Несколько дней прошло в сборах и суете.
Вечером перед походом мы сидим на пляже. Над нами движется клочковатая темнота. Откуда-то слышны голоса, смех, треньканье гитары. Шуршит галька. Я тянусь к её лицу, словно под гипнозом целую его, хотя внутри всё рушится, переворачивается: обнять бы её десятью руками, зарыться в неё или растворить в себе!..
Прожектор с далёкого поста чертит белую линию по пляжу.
Она что-то шепчет, отвечая на поцелуй.
И опять белый луч беззвучно подводит черту.
«Неужели?» — по-глупому не верится мне в счастье.
Я пытаюсь обнять её крепче, но она мягко отстраняется:
— Не сейчас. Я так не могу, я постепенно чувствую зерно человека…
Над этой странной фразой я думаю полночи, наблюдая за тенями на потолке и представляя себе поход, и что-то жутковато-мучительное чудится мне… Она только постепенно чувствует зерно человека… Что это значит?.. И будет ли она в горах уже чувствовать?.. Или ещё нет?..
Утром я тайком перекладываю из её рюкзака к себе тушёнку, картошку и термос с чаем. Она замечает манёвр, улыбается и, приложив пальцы к губам и глазам — это какой-то знак, — отходит.
Я понимаю, что нечего всё время вертеться возле неё, и сажусь в другом конце кузова. Горланю вместе с остальными песню, ору вовсю, размахивая руками и ловя её взгляды. Вдруг думаю: «Я люблю её!..» — и замолкаю, порабощённый этой мыслью.
Ухабистая дорога шла в гору. Иногда под колёса попадали большие камни, грузовик трясло и встряхивало, открытый кузов был полон пыли, и я в душе стеснялся перед ней за эти неудобства. Позавтракали на ходу и через пять часов добрались до цели.
Тёмный дом с пустыми рамами (но с крышей) стоял неподалёку от реки. Перед ним — вытоптанная площадка. Кто хотел — мог размещаться в доме, остальные начали ставить палатки.
Аслан, выбрав место на пригорке, помог вбить колья, укрепить столбы, растянуть брезент.
— Спи тут один. Или вдвоём. Никого не касается.

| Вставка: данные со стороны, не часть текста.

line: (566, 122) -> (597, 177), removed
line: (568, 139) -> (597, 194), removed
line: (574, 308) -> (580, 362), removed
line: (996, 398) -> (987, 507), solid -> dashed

Понял?.. — И подмигнул.
Она устроилась с пожилой москвичкой в доме, шепнув на мои просьбы поселиться со мной в палатке:
— Не надо, так лучше, поверь. Ты же один? Ну и всё, посмотрим, — опять задав загадку этими словами, ибо «ну и всё» — это хорошо, а «посмотрим» — это плохо…
Но, несмотря на это, я был полон энергии. Радость заставляла совать нос во все лагерные дела. И я не задумывался над тем, как должен вести себя настоящий мужчина в походе, и был сразу всюду: где собирали хворост, выкорчёвывали камни для очага, мыли котлы для риса, прилаживали к дубу лампочку, ставили движок. Я суетился и сновал взад-вперёд, стараясь не очень часто сталкиваться с ней, но странно: куда бы ни несли ноги — всюду она!.. Несколько раз порывался услышать окончательное «да», но в последние секунды, страшась, не рисковал и только мучительно сновал где-то возле неё, как на невидимой цепи.
Приближался вечер. Было жарко. Все отправились перед ужином на речку.
Я ищу её глазами. Вот она, выше по течению, одна, входит в воду. Тихо бреду туда, насвистывая какой-то мотивчик, а потом появляюсь из кустов и прыгаю в реку.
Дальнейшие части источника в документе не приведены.